Presenting My Paper at Euro-Par 2025

Last week I was in Dresden for Euro-Par 2025! I went to present my paper about speeding up neural network training with a new kind of parallel thread synchronisation scheme. It was the first time doing that since starting my PhD back in September 2023, so I wasn’t quite sure what to expect, but it was a really fun event. I even managed to sneakily record my own presentation (see below!)

The Paper

The paper I presented at Euro-Par was titled “Interval-Asynchrony: Delimited Intervals of Localised Asynchrony for Fast Parallel SGD”. It’s the first paper I managed to write and get published during my PhD (so far!)
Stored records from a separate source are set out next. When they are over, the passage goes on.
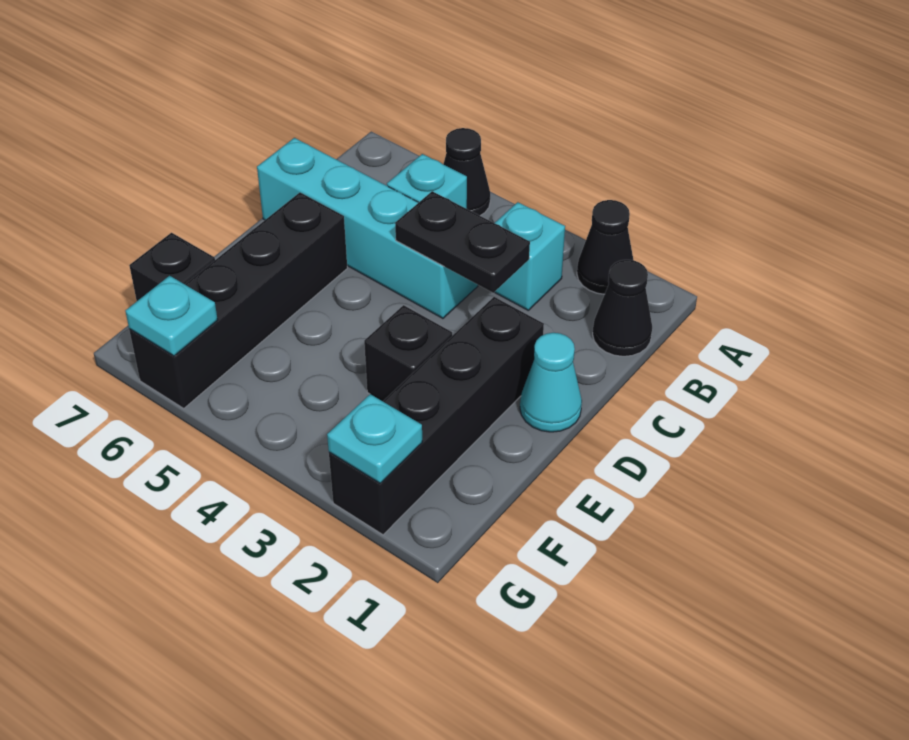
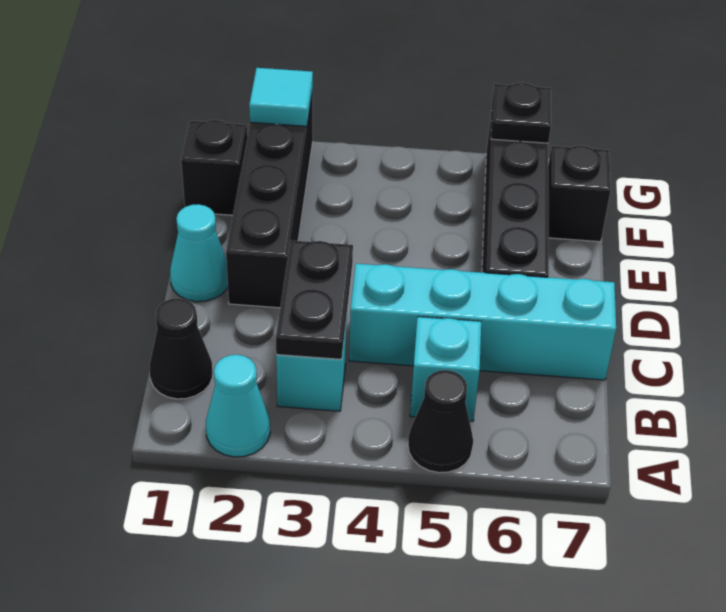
black cone A2 level 1 -> cyan cone A2 level 1
black plate C3:C4 level 2 -> black plate B3:C3 level 2
black brick E3 level 1 -> black brick F1 level 1
cyan plate G2 level 2 -> cyan tile G2 level 2
cyan plate G6 level 2 -> black plate G6 level 2

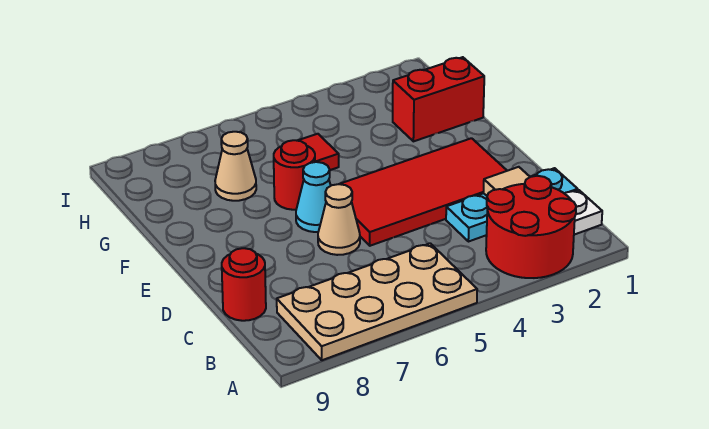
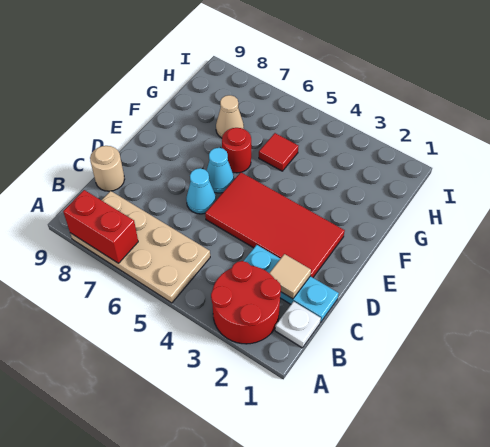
red round brick C9 level 1 -> tan round brick C9 level 1
tan cone D6 level 1 -> cyan cone D6 level 1
red brick G1:G2 level 1 -> red brick A7:A8 level 2

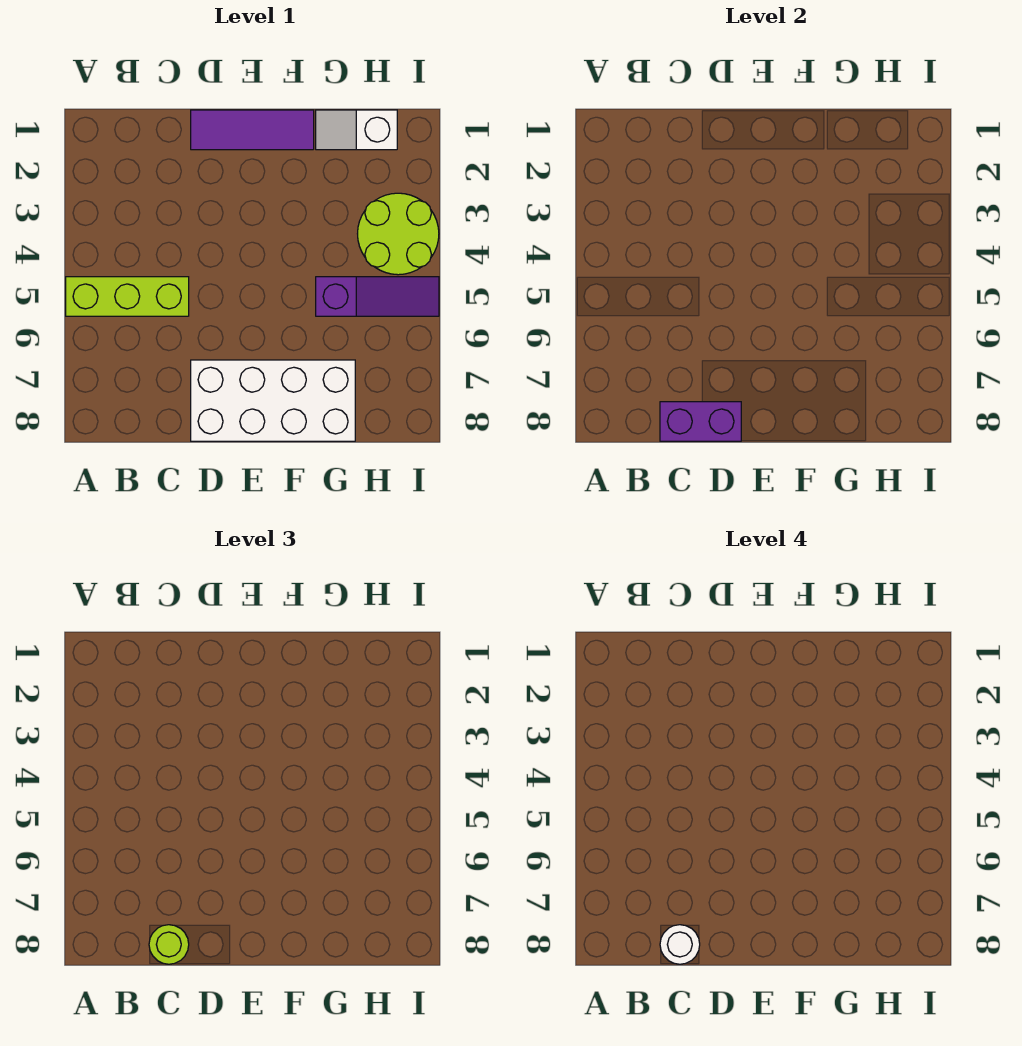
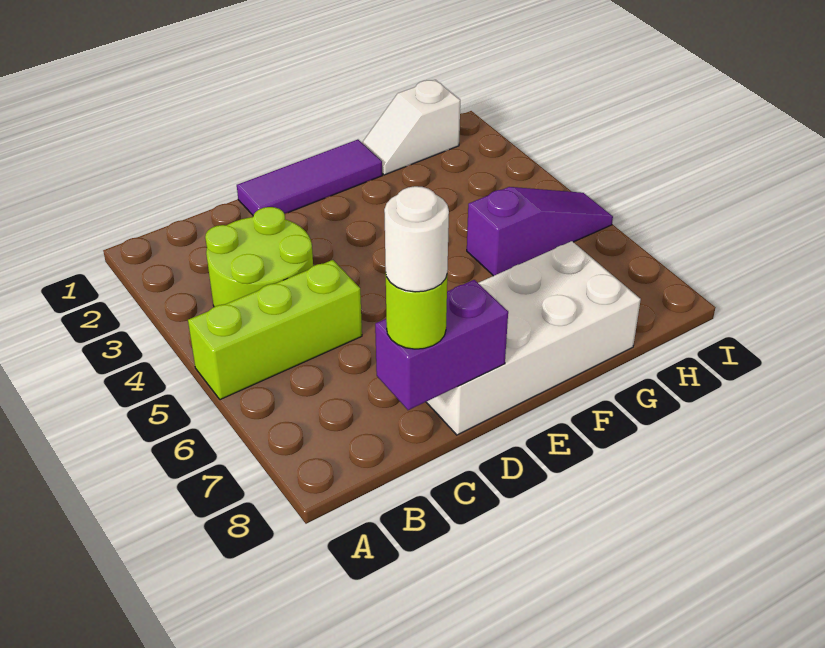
lime round brick H3:I4 level 1 -> lime round brick B3:C4 level 1

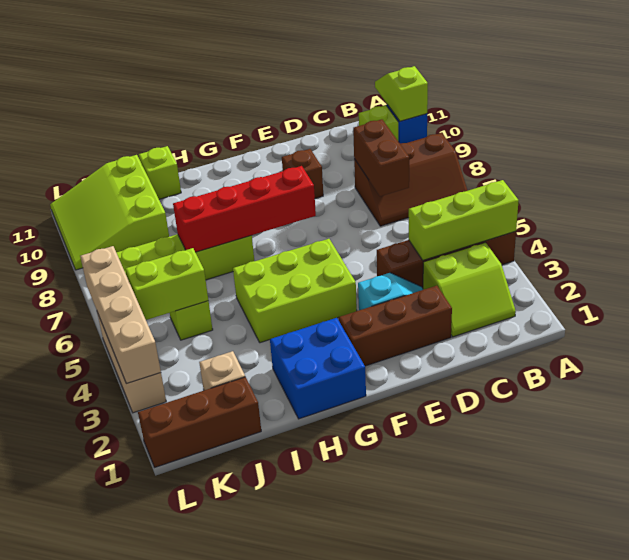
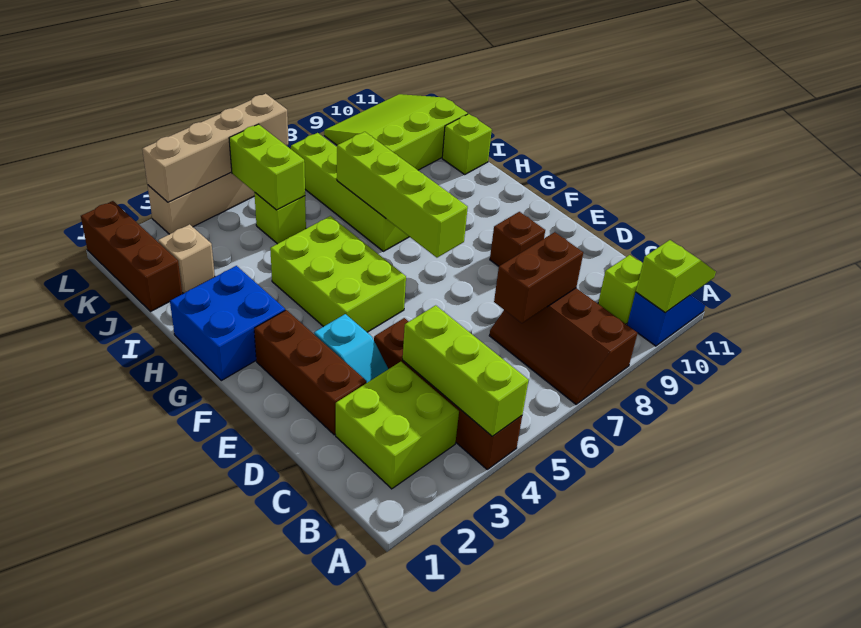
lime slope B2:C3 level 1 top 3 -> lime brick B2:C3 level 1
red brick F7:I7 level 2 -> lime brick F7:I7 level 2

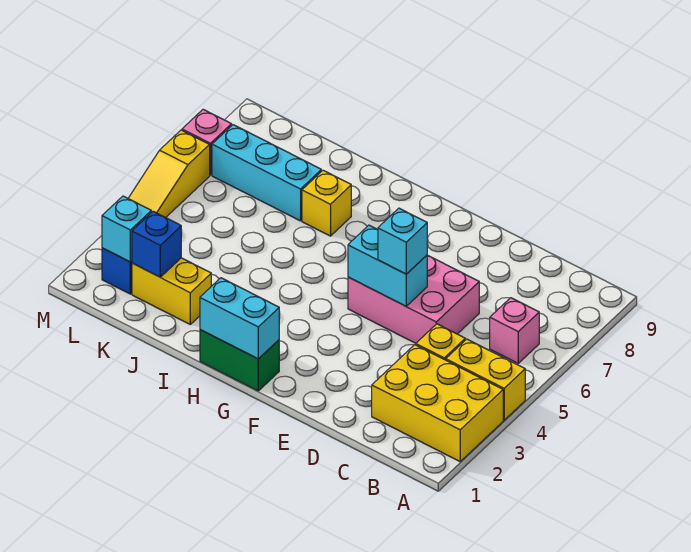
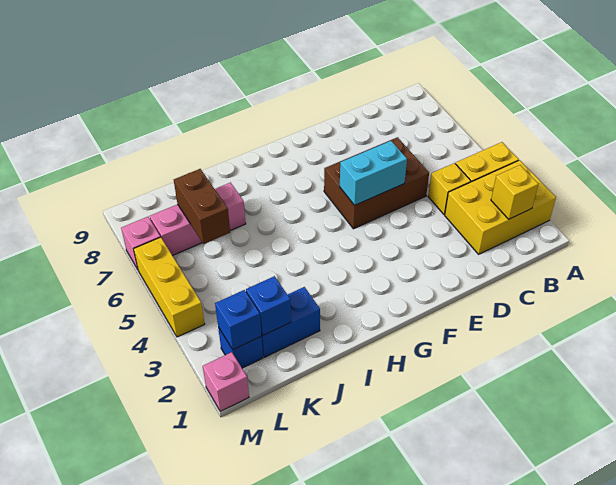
pink brick B6 level 1 -> pink brick M1 level 1
pink brick D5:F6 level 1 -> brown brick D5:F6 level 1
cyan brick E5 level 3 -> none
green brick G1:H1 level 1 -> none
cyan brick G1:H1 level 2 -> none
yellow brick I7 level 1 -> yellow brick B2 level 2
yellow brick J2:K2 level 1 -> blue brick J2:K2 level 1
cyan brick J7:L7 level 1 -> pink brick J7:L7 level 1
none -> brown brick K6:K7 level 2
cyan brick L2 level 2 -> blue brick L2 level 2
yellow slope M4:M6 level 1 top 6 -> yellow brick M4:M6 level 1

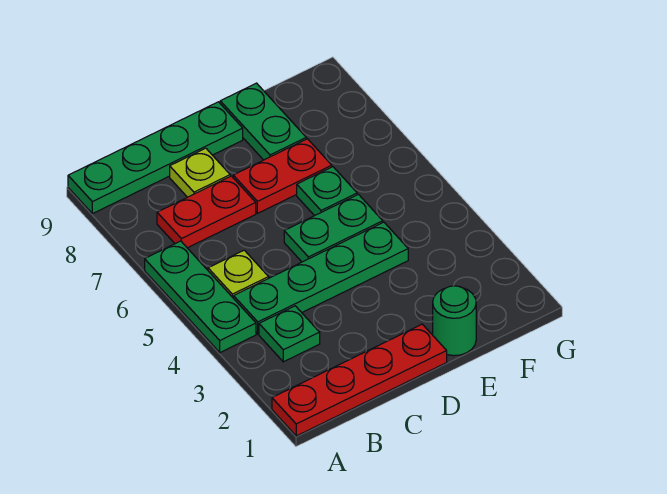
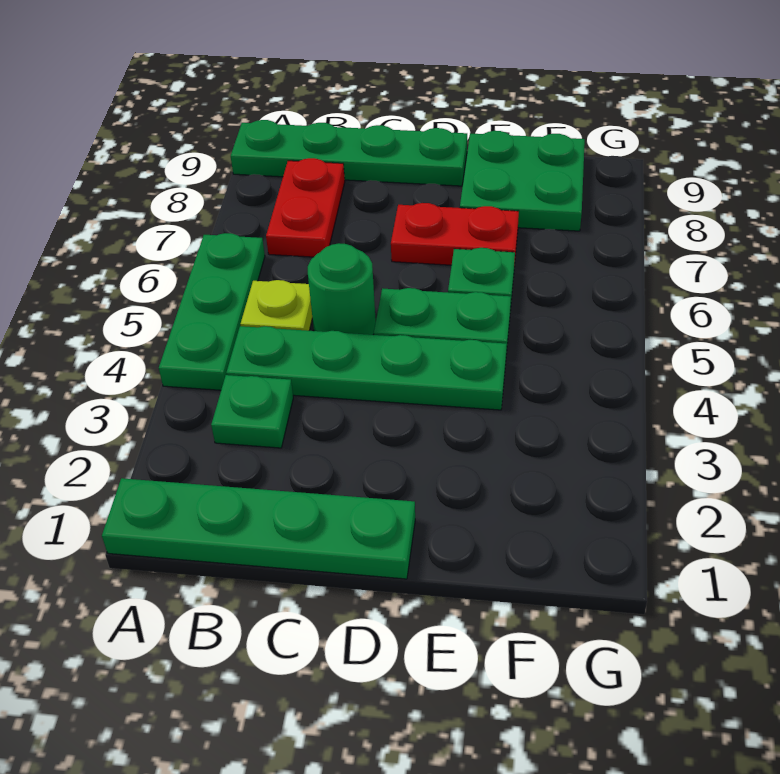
red plate A1:D1 level 1 -> green plate A1:D1 level 1
red plate B7:C7 level 1 -> red plate B7:B8 level 1
lime plate C8 level 1 -> none
green round brick E1 level 1 -> green round brick C5 level 1
green plate E8:E9 level 1 -> green plate E8:F9 level 1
Watch the 20 minute presentation – or even better, read the paper – for more details, but here’s an overview (simplified, but should still get the point across). Basically, the problem is that we wanted to use the stochastic gradient descent algorithm (SGD) to train a neural network, which in our case is being used for image classification. If you want to speed up this algorithm, you can run it in parallel, which just means that you split up the work between a number of workers, which in our case are CPU threads.

The SGD algorithm consists of a number of iterations, and each iteration depends on the result of the previous one. At least, it does if you want it to be completely accurate. Then, the natural way to parallelise this process is to split the work of each iteration across all your threads, wait for them all to finish their piece, and then combine those results together somehow. Don’t worry about the details, other than what I’ve already explained.

So, this works, but some threads are inevitably at least a tiny bit faster than some others, and so they must spend some time doing nothing while waiting for slower ones to finish. This discrepancy adds up when you use hundreds of threads, and significantly limits the speed at which you can train your neural network.

The other side of the spectrum is asynchronous execution, where you basically just let all the threads run iterations independently, with no synchronisation. They all see the same neural network parameters in memory, and can just update them whenever they want. It’s really fast in terms of iterations per second, but significantly less accurate than synchronous execution, so maybe more iterations are needed to train the model.

We (and by we I mean my PhD supervisor Philippas Tsigas and I) thought that this trade-off was interesting, and designed a new type of execution scheme which has a parameter to determine “how asynchronous” you want it to be. This is really useful, because actually it turns out that as you get closer to convergence, you want more accurate updates, and so you can just change this parameter over time!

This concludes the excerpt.